## ASSIGNMENT
Write out exactly the lines below that run from the line containing "part: (874, 80) -> (1440, 122), size x0.6" through the last line of the records.

## DATA SHOWN
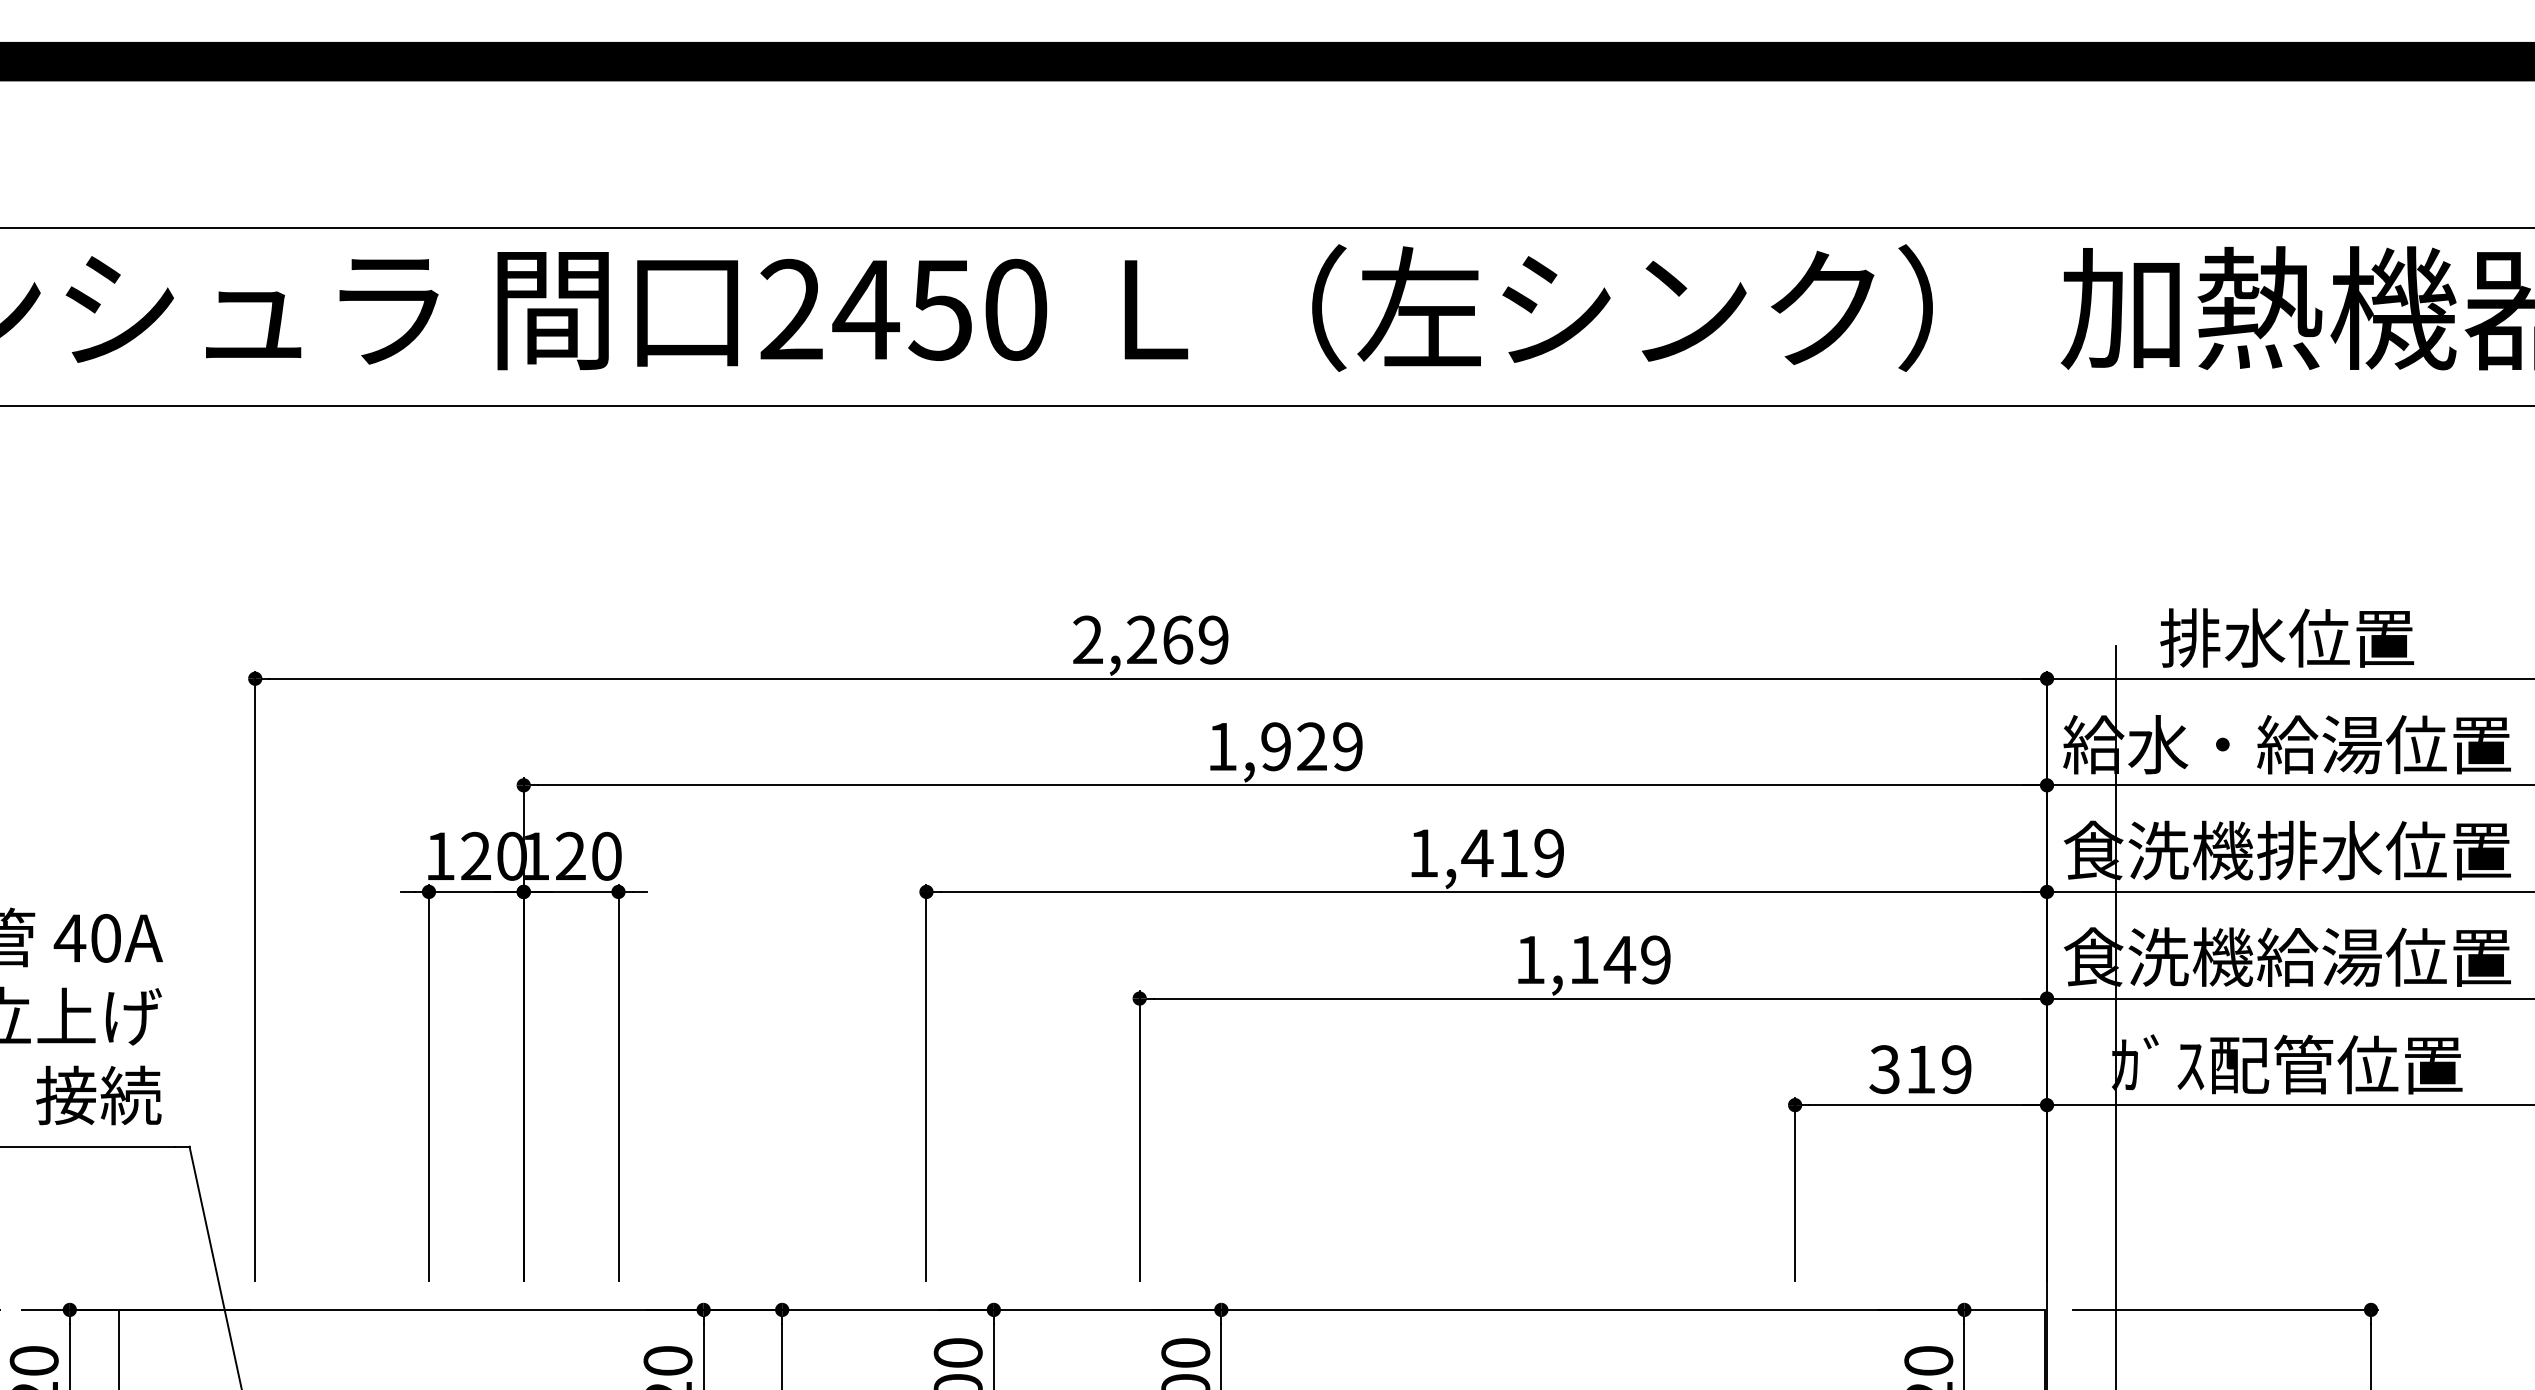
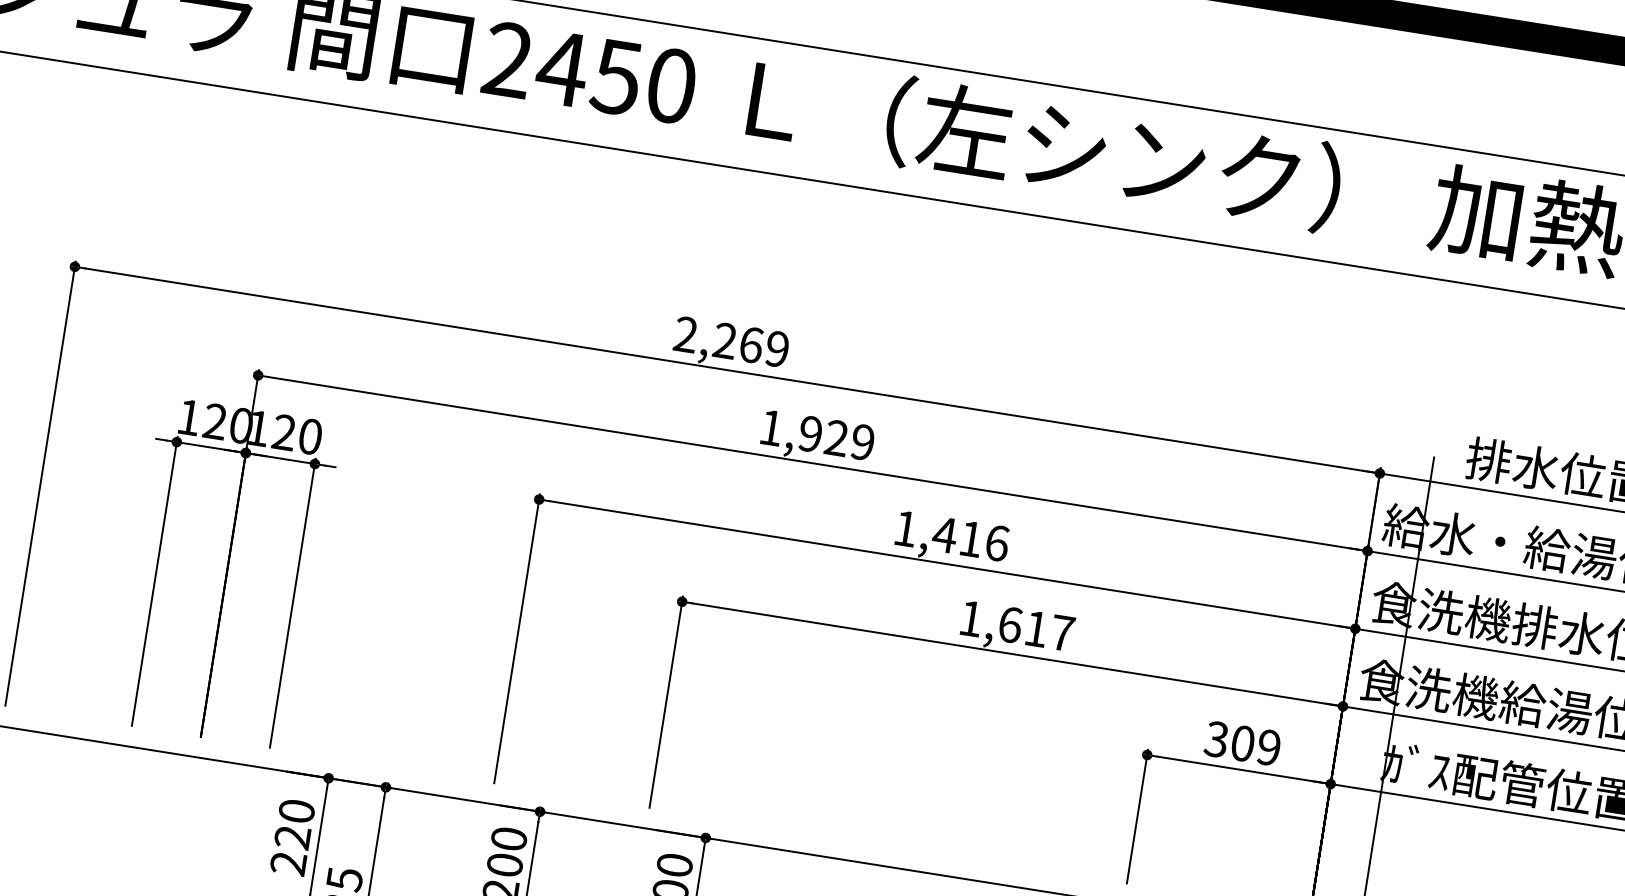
text: (1549, 852) -> (997, 542), 1,419 -> 1,416
text: (1620, 959) -> (1036, 628), 1,149 -> 1,617
text: (1920, 1069) -> (1242, 743), 319 -> 309

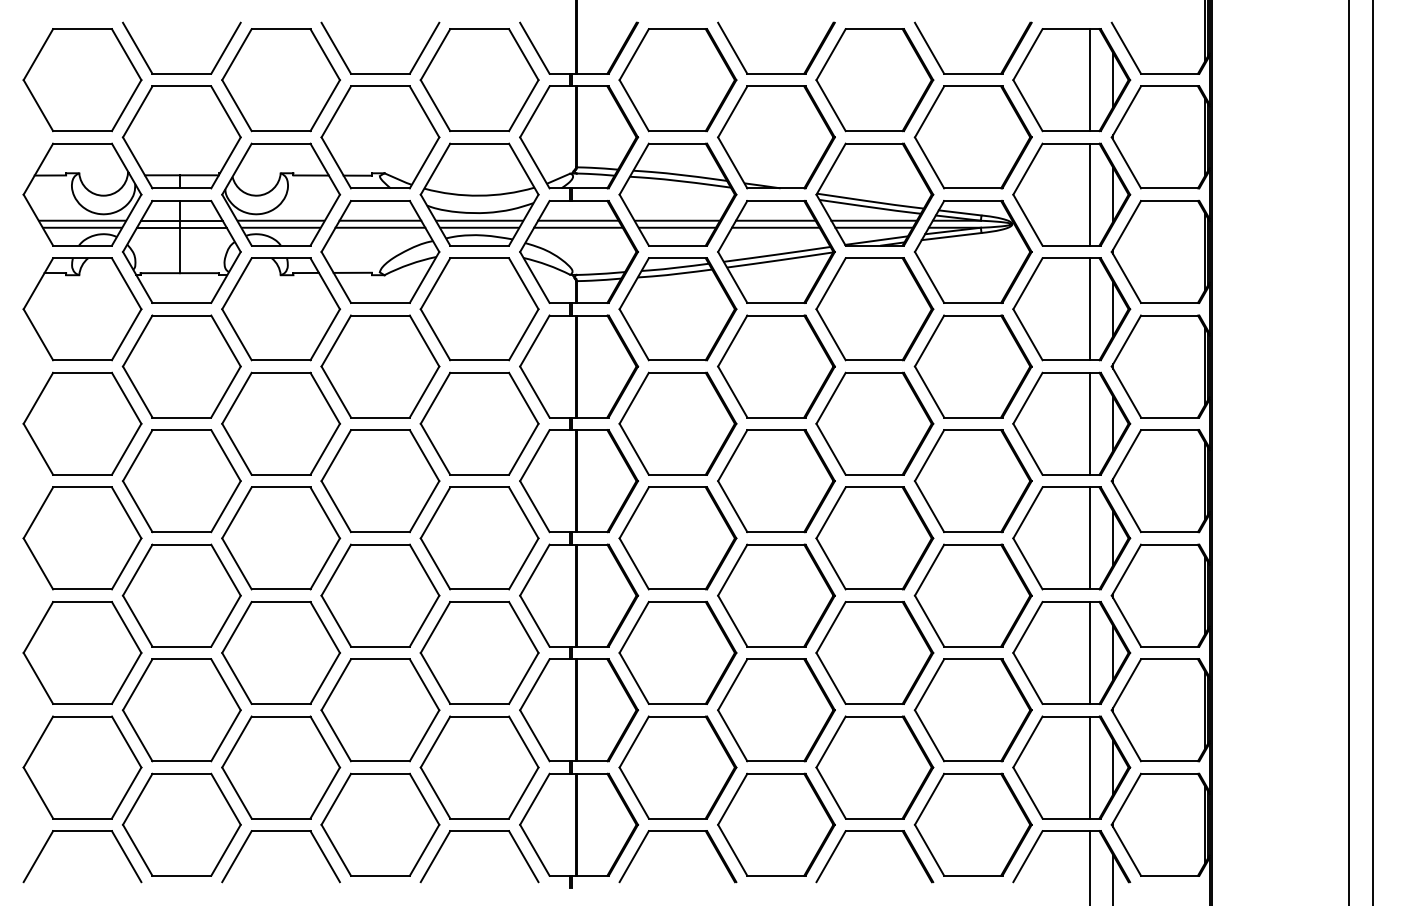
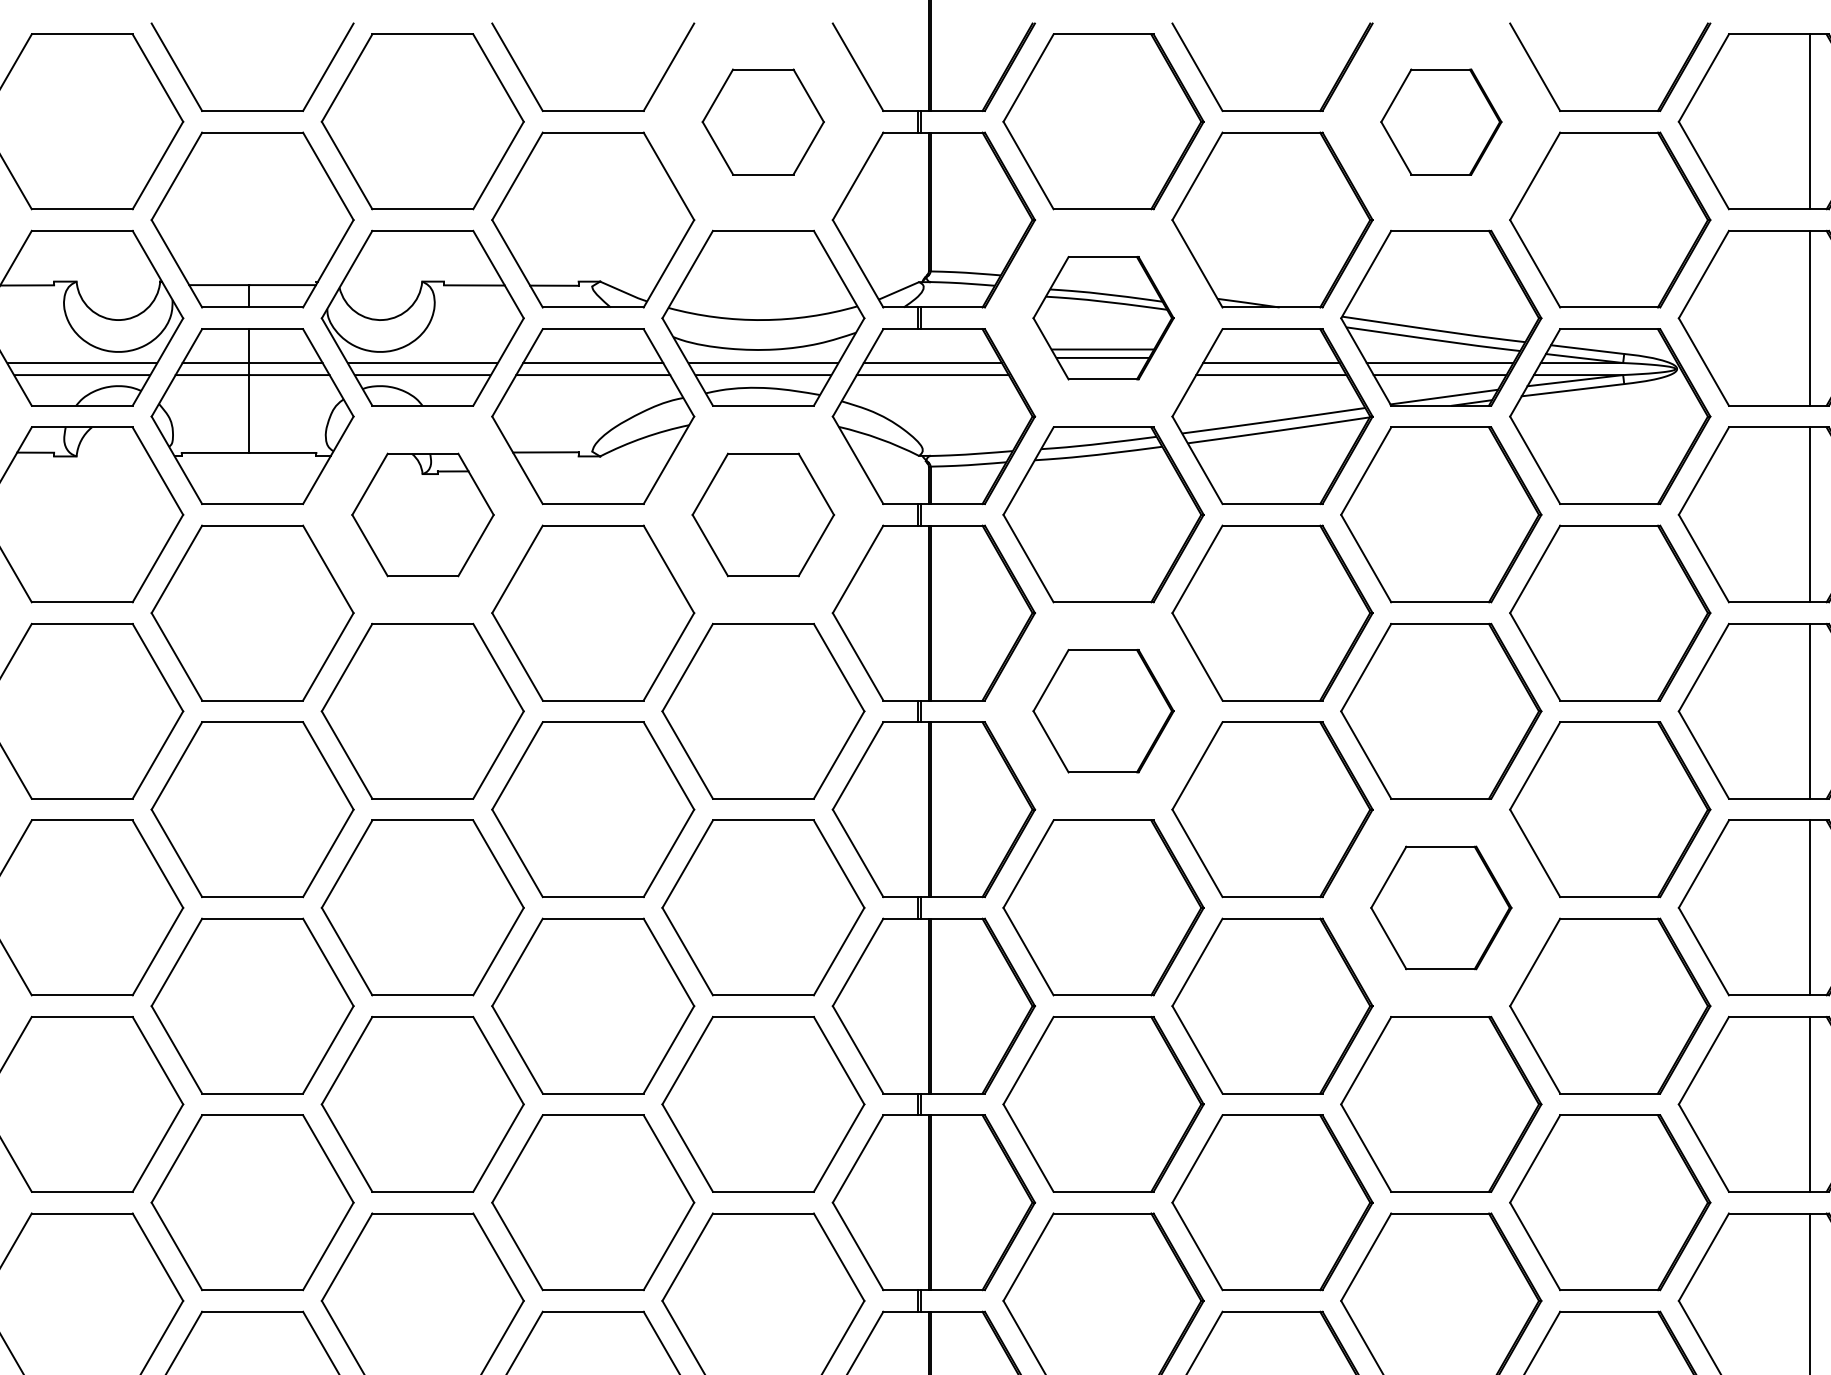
part: (479, 80) -> (763, 122), size x0.6
part: (874, 80) -> (1440, 122), size x0.6
part: (677, 194) -> (1102, 318), size x0.7
part: (281, 309) -> (423, 515), size x0.7
part: (479, 309) -> (763, 515), size x0.7
part: (677, 423) -> (1102, 710), size x0.7
part: (874, 538) -> (1440, 908), size x0.7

## EXERCISE SOLUTION
part: (874, 80) -> (1440, 122), size x0.6
part: (677, 194) -> (1102, 318), size x0.7
part: (281, 309) -> (423, 515), size x0.7
part: (479, 309) -> (763, 515), size x0.7
part: (677, 423) -> (1102, 710), size x0.7
part: (874, 538) -> (1440, 908), size x0.7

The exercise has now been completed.